Positivity lift up people or build something while negativity destroys it. What I have said in one of my entry before that a positive reinforcement can build people to become a better performer and person. Just think of this, when your teacher, parents or boss didn't say anything  positive about you, do you think you can be encourage to become a better performer or a person? When all you can hear from them is you are a failure or loser in life?  When your boss or teacher  doesn't give any compliment  that you did a job well done in your work or say thank you for what you have done. What do you think will happen? Same with telling success and failure stories, When you tell a story about how you failed, it serves as a lesson or a warning for others that these are the things that doesn't work for me or for you. But when you tell success stories, it inspires and motivate people that after failures there is a sweet success that is waiting. When you failed you have to accept it, but never put it in your heart. Get up!  it is not the end, it simply means that it is another thing that doesn't work for you.



I got this from Francis Kong's article, And Then There Was Light:

The world may not realize how significant Thomas Edison is to our lives. As the inventor of the incandescent lamp, he provided the world with light needed to carry on life and progress. Let me tell you something about him. On October 18, 1879, the young inventor Edison sat in his laboratory after 13 months of repeated failures in his search for a filament that would stand the stress of electric current. To add to his problems, the men who had been giving him financial aid now refused to put up any additional funds.

Having tried every known metal in his experiment, Edison was baffled. Casually picking up a bit of lampblack., he mixed it with tar and rolled it into a thin thread. Suddenly the thought struck him-why not try a carbonized cotton fiber? For five hours he worked on the first filament, but it broke before he could remove the mold. Edison used two entire spools of thread in similar fruitless efforts. At last a perfect strand emerged, only to be ruined when he tried to place it inside a glass tube.

Still Edison refused to admit defeat. He continued to work without sleep for two more days and nights. Eventually he managed to insert one of the crude carbonized threads into a vacuum-sealed bulb. "When we turned on the current, "he said, "the sight we had so long desired finally met our eyes!"

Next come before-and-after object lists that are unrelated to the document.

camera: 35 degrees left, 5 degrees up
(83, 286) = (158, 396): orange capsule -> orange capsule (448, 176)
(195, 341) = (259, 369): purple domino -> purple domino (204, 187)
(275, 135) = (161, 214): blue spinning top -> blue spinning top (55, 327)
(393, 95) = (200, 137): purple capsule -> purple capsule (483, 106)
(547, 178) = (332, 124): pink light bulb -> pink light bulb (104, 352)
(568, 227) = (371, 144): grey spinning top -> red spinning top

Thomas Edison had endured failure after failure, and his finances were in jeopardy. He was under tremendous stress. But his persistence in the face of the most discouraging circumstances gave the world one of its greatest inventions-the electric light.

A great American, Booker T. Washington, had this say about stress: "No man should be pitied because everyday of his life he faces a hard, stubborn problem. It is the man who has no problems to solve, no hardships to face, who is to be pitied. he has nothing in his life which will strengthen and form his character, nothing to call out hos latent powers and deepen and widen his hold on life."

Rich McLawhorn says something encouraging, too: "In the midst of stress and tension, direct your trust toward heaven. The wind of God is always blowing. That wind can bring you countless blessings, including peace. But one's sail must be raised to catch the wind. Hoist your sail, and catch God's wind."

And the Word of God comforts us in Isaiah 26:3: " He will keep in perfect peace all those who trust in him, whose thoughts turn often to the Lord!"

When you encounter stress, keep these words and Edison's example in mind. They will help you keep your equilibrium. As stress exerts its force on you, seek true peace. And what is true peace? Not the absence of conflict, but rather, the absence of inner turmoil.




Francis Kong seminar watch here

Francis Kong  share on this seminar how he handles his children when they are facing failure. I think parents and teachers should learn from this. Sometimes, our wrong response and reaction when we handle other people who are  facing failures creates a great impact on them. We should be careful on how we handle it, because we can build or might destroy them.